Earthjustice's suit called it an abuse of the president's power that jeopardizes a "Dinosaur Shangri-la" full of fossils. Some of the dinosaur fossils sit on a plateau that is home to one of the country's largest known coal reserves, which could now be open to mining. The organization is representing eight conservation groups.

Another lawsuit from three groups including the Society of Vertebrate Paleontology makes similar claims.

Meanwhile, two Utah congressmen said Tuesday that they will introduce legislation to create a modest national park at Grand Staircase and allow Native Americans and local residents manage the land in Bears Ears.

Trump, in a speech at Utah's Capitol with the governor and other politicians, said the state's lands should not be managed by "very distant bureaucrats located in Washington."

It marks the first time in a half century that a president has undone these types of land protections.

Utah's mainly Republican officials have lobbied Trump for months, saying the monuments closed off the areas to energy development and other access.

Environmental and tribal groups say the designations are needed to protect important archaeological and cultural resources. Navajo Nation Attorney General Ethel Branch said only Congress, not the president, has the power to reduce a national monument, which the tribal coalition argued in its lawsuit.

Additional legal challenges were expected from environmental groups and outdoor clothing company Patagonia.

Outside Trump's announcement Monday, roughly 3,000 protesters lined up near the state capitol. Some held signs that said, "Keep your tiny hands off our public lands," and they chanted, "Lock him up!"

A smaller group gathered in support, including some who said they favour potential drilling or mining there that could create jobs. Bears Ears has no oil or gas, Interior Secretary Ryan Zinke told reporters, though Grand Staircase-Escalante has coal.

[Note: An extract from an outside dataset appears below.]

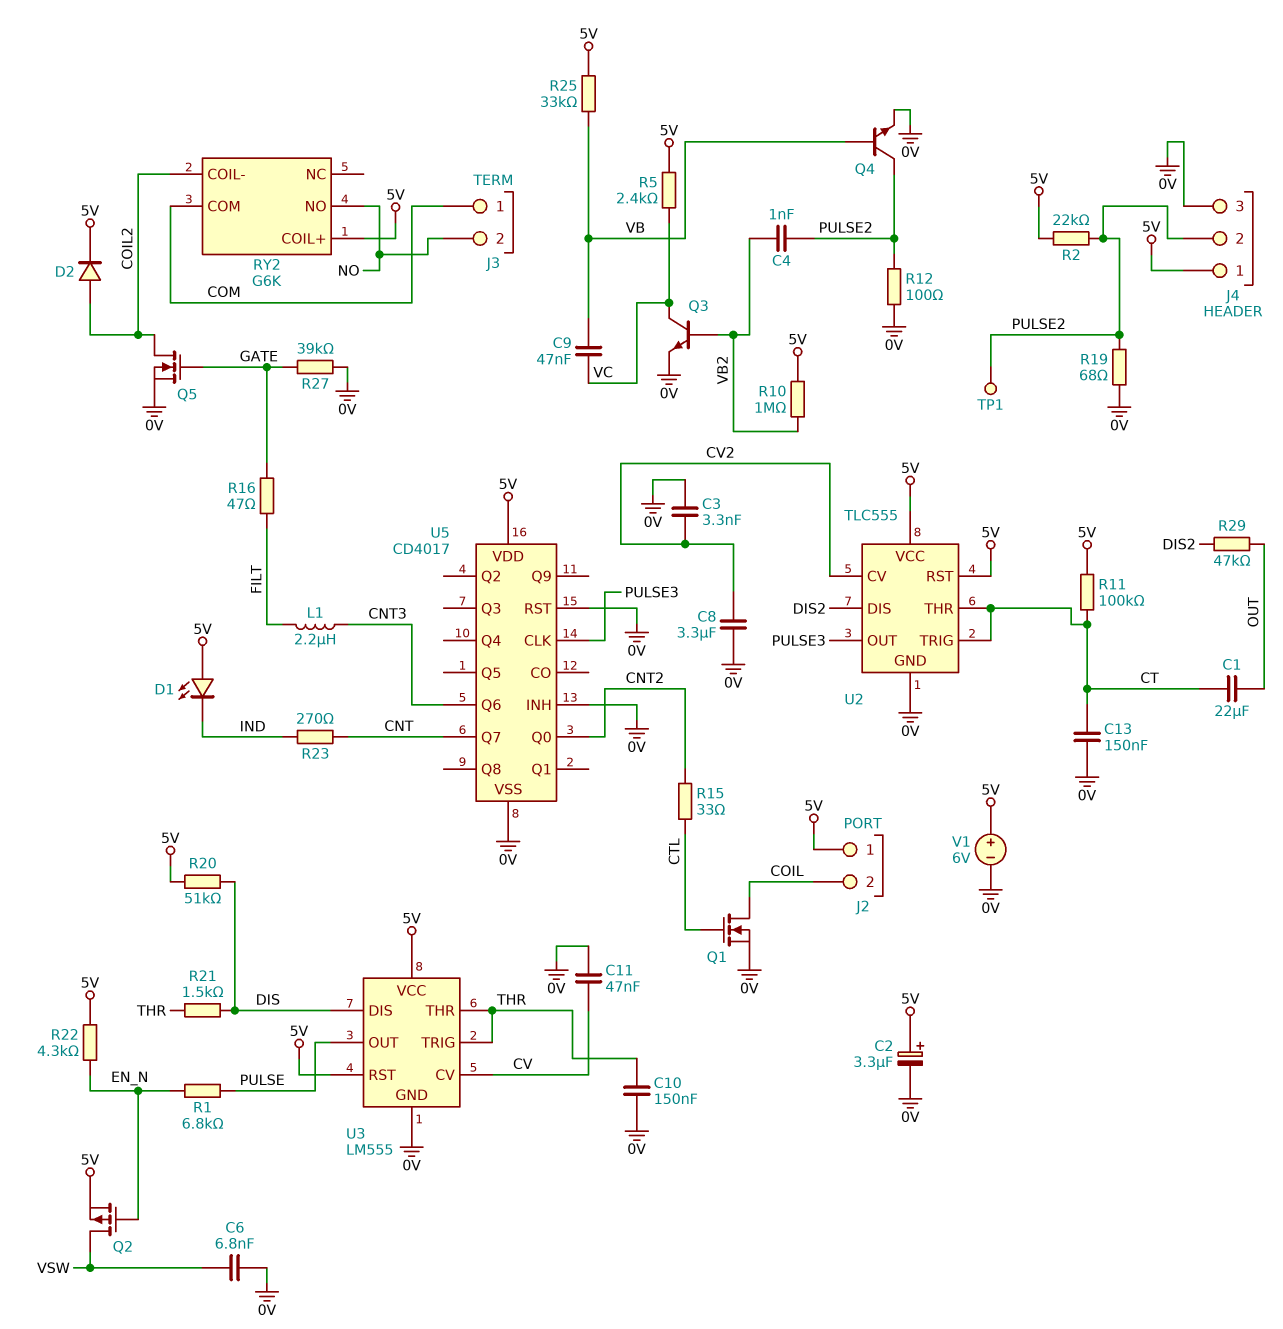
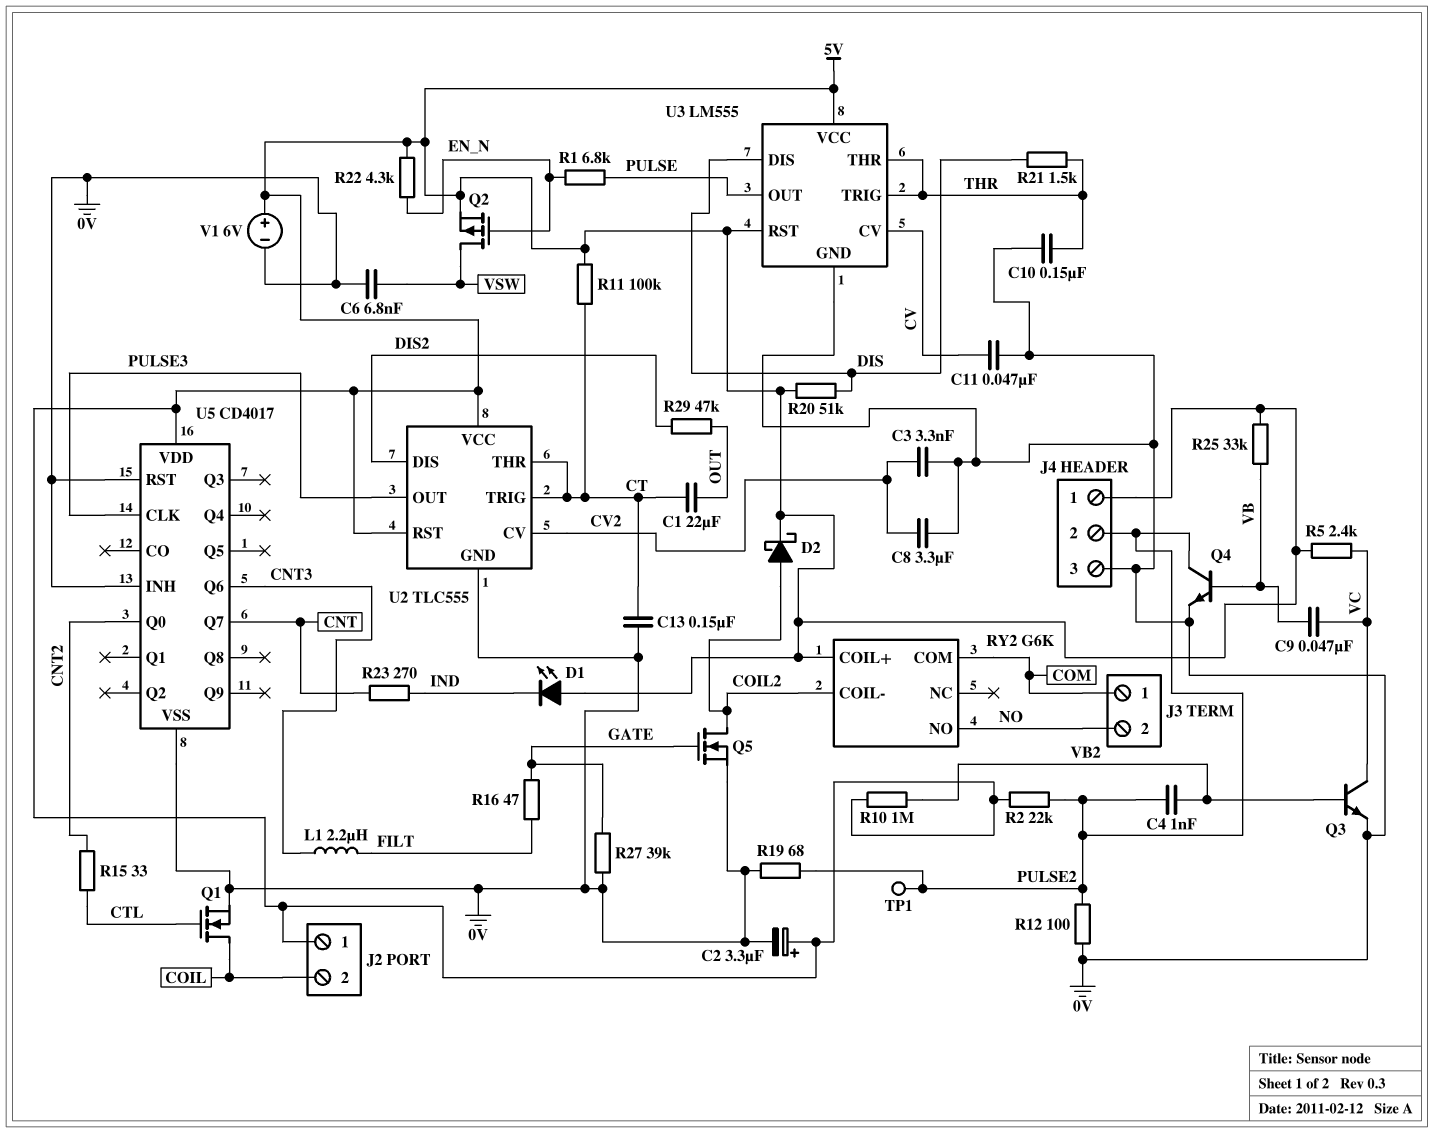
D2: diode (A COIL2, K 5V) -> schottky (A COIL2, K 5V)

Bears Ears, created nearly a year ago, will be reduced to 315 square miles. Grand Staircase-Escalante will be reduced from nearly 3,000 square miles to 1,569 square miles.

Both were among a group of 27 monuments that Trump ordered Zinke to review this year.

Democrats and environmentalists accuse Trump and Zinke of engaging in a secretive process aimed at helping industry groups that have donated to Republican political campaigns.

Zinke has also recommended to Trump that Nevada's Gold Butte and Oregon's Cascade-Siskiyou monuments be reduced, though details are unclear. His plan would allow logging at a newly designated monument in Maine and more grazing, hunting and fishing at two sites in New Mexico.